If you don’t serve your roast absolutely drowned in gravy, then I’m sorry to say that you’re doing it wrong. While I usually go for Bisto gravy granules (yes, they’re vegan!), Christmas is a special occasion and calls for thick, beautiful, homemade gravy. Jamie Oliver has a good recipe on his website for a lovely vegan gravy, although it does call for approximately 89 ingredients. I skipped the blackcurrant jam and the port, because it’s pointless to buy something just to use it for one recipe, and it still made some amazing gravy.

RitaE via Pixabay

The Sides

While all the veggies at Christmas dinner will be vegan, there are better ways to serve them than boiled or steamed. My favourite thing to do with brussels sprouts and broccoli is to drizzle them with olive oil and toss them with salt, pepper, and garlic, and roast them so they’re crispy and delicious. The same goes for carrots and parsnips, but with an added twist: drizzle them in honey (or use agave or maple syrup if you’re vegan), add salt and pepper, and roast them up. I promise you’ll never want to boil your veggies again.
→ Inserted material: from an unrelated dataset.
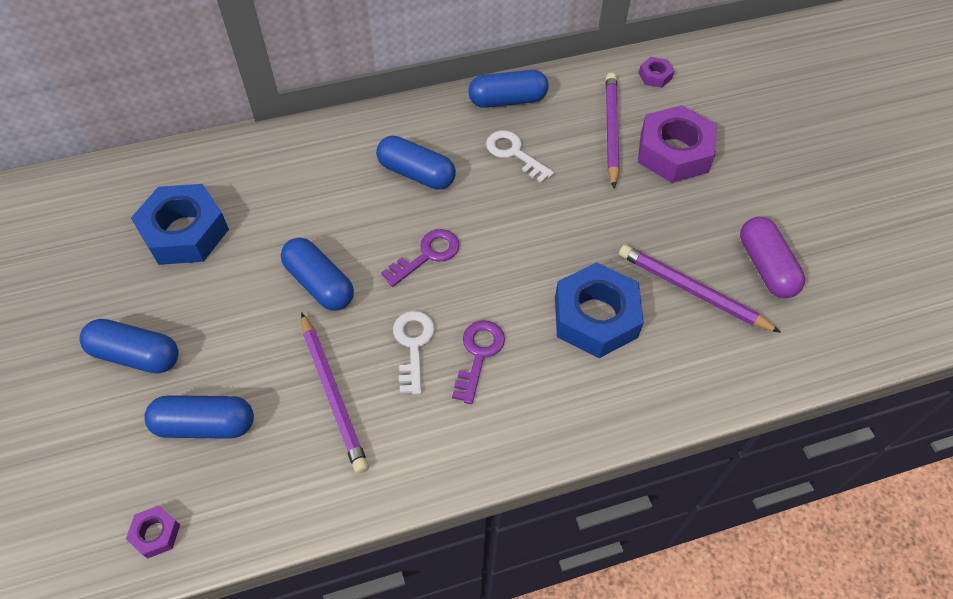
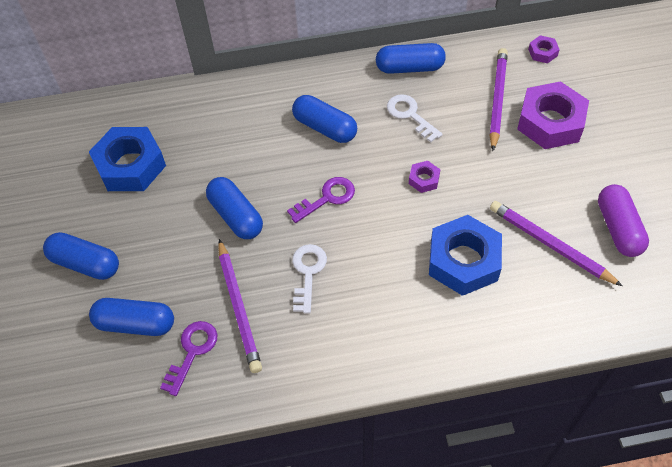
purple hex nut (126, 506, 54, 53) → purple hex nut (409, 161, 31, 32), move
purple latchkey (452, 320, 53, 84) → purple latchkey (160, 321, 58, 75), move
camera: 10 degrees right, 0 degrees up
Vegan pigs in blankets are sadly still a pipe dream at the moment, but they are possible to DIY very effectively. Take the veggie sausages of your choice, cocktail or not (I opted for the Richmond meat-free sausages – they’re some of the most convincing out there!) and wrap them in any type of vegan bacon you fancy, and bake until crispy!
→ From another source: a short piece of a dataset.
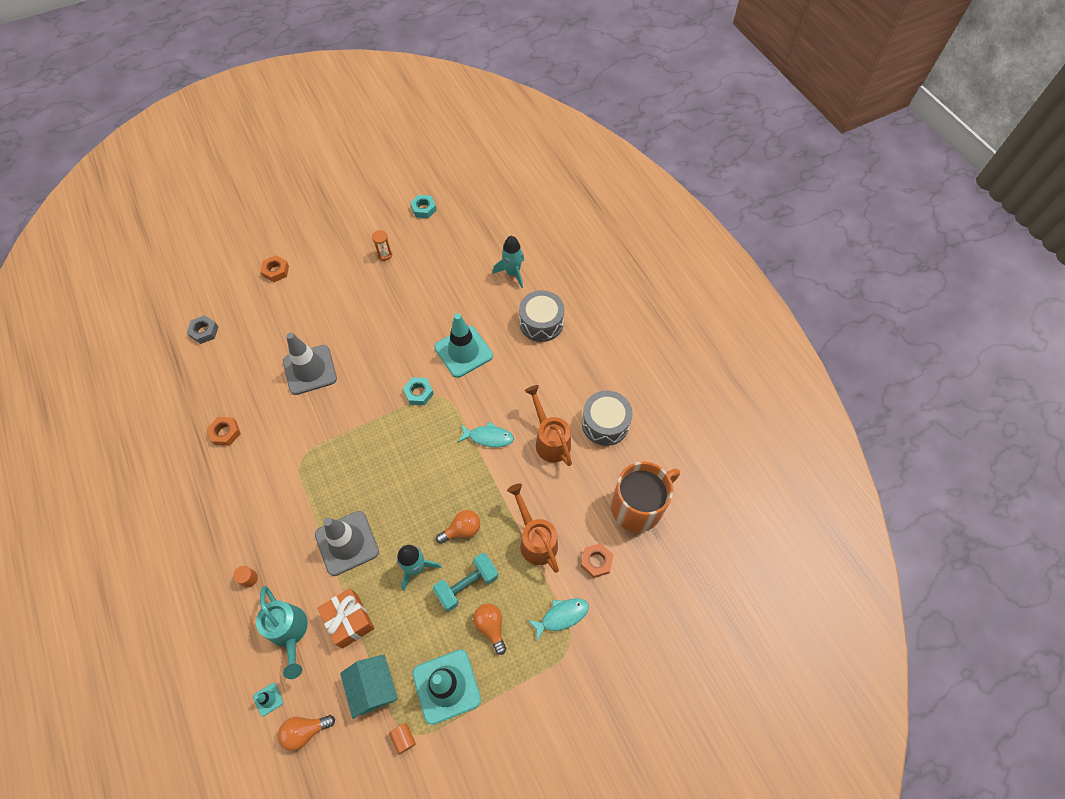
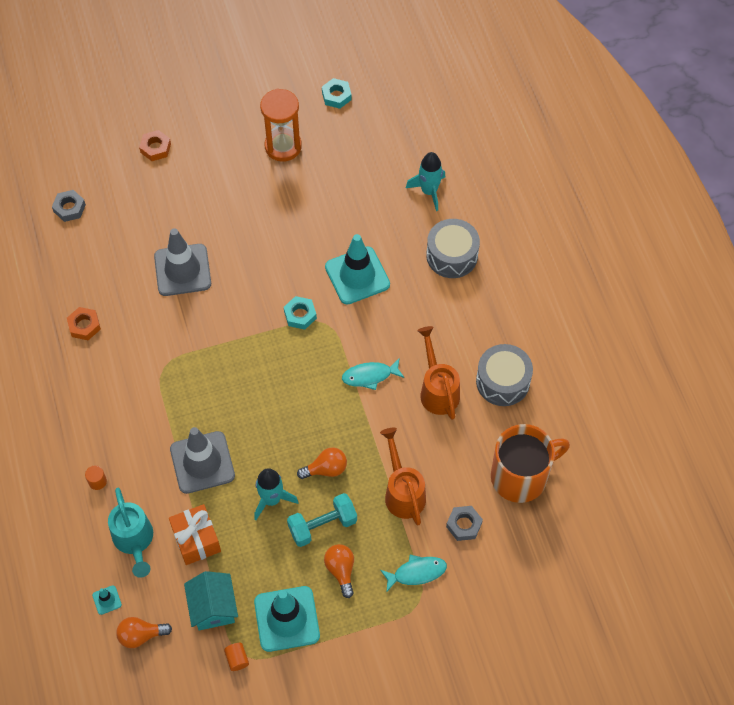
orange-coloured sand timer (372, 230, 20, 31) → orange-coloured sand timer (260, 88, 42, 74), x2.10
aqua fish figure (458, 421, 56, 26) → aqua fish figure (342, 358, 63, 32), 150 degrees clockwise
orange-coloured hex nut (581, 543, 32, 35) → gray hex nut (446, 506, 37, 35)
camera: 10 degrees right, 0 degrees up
Yorkshire puddings are already veggie, and usually contain eggs and milk if you’re buying frozen (always check the ingredients though), but vegan ones are available to buy and they’re incredibly easy to make! I followed this BBC Good Food recipe, which swaps out the milk for plant-based milk and uses self-raising flour and baking powder to give them the perfect rise!

The Dessert

There are plenty of lovely vegan desserts ready to buy for Christmas. Tesco has a vegan Christmas pud that is also gluten-free, and Sainsbury’s 6-month matured Christmas pudding is also vegan! As for mince pies, Oggs have vegan ones that also come in fully biodegradable packaging, and Asda also has vegan ones in their Free From range.
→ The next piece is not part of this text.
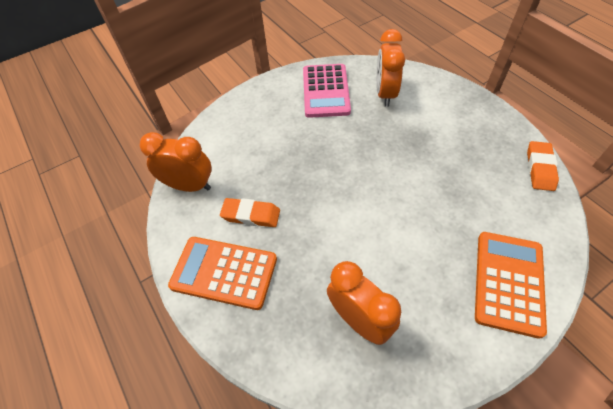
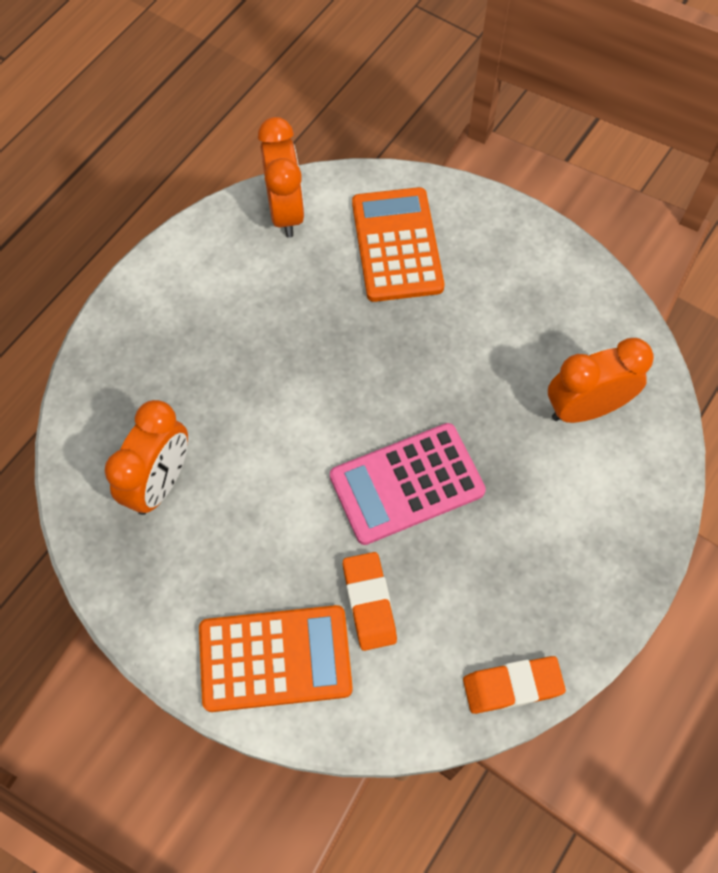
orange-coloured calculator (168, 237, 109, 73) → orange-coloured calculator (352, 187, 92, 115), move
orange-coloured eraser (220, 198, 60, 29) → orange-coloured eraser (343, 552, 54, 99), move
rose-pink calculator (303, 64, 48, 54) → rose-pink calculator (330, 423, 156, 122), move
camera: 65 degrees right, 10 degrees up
But it’s also fun to be able to make your own! A lot of mincemeat fillings for mince pies are naturally vegan (but always be sure to check), and making the pastry is easy – just substitute the butter needed for vegan butter! Make sure it’s butter and not spread, as most pie crust recipes require you to cut in the butter to ensure a super flaky, buttery crust!

The Extras

What’s Christmas without a massive cheese board? Luckily, vegan cheese has come on leaps and bounds within the past few years, and (in my opinion) can taste even better than the real thing. Applewood has amazing vegan cheese slices with a perfect smoky taste, and Sainsbury’s has its own brand Free From cheese in tons of different flavours, like cheddar style and blue style, which will pair perfectly with a crumbly cracker after Christmas dinner.

Or you can make your own cheese! This recipe for vegan smoked gouda uses coconut milk, nutritional yeast, liquid smoke, and agar agar powder to get the most realistic taste and texture. Simply combine all the ingredients in a saucepan and whisk, bringing it to a slow boil, and then pour into a container to set. There’s also the possibility to make a meltable option!

And now you’re all set for a meat-free (or vegan) Christmas!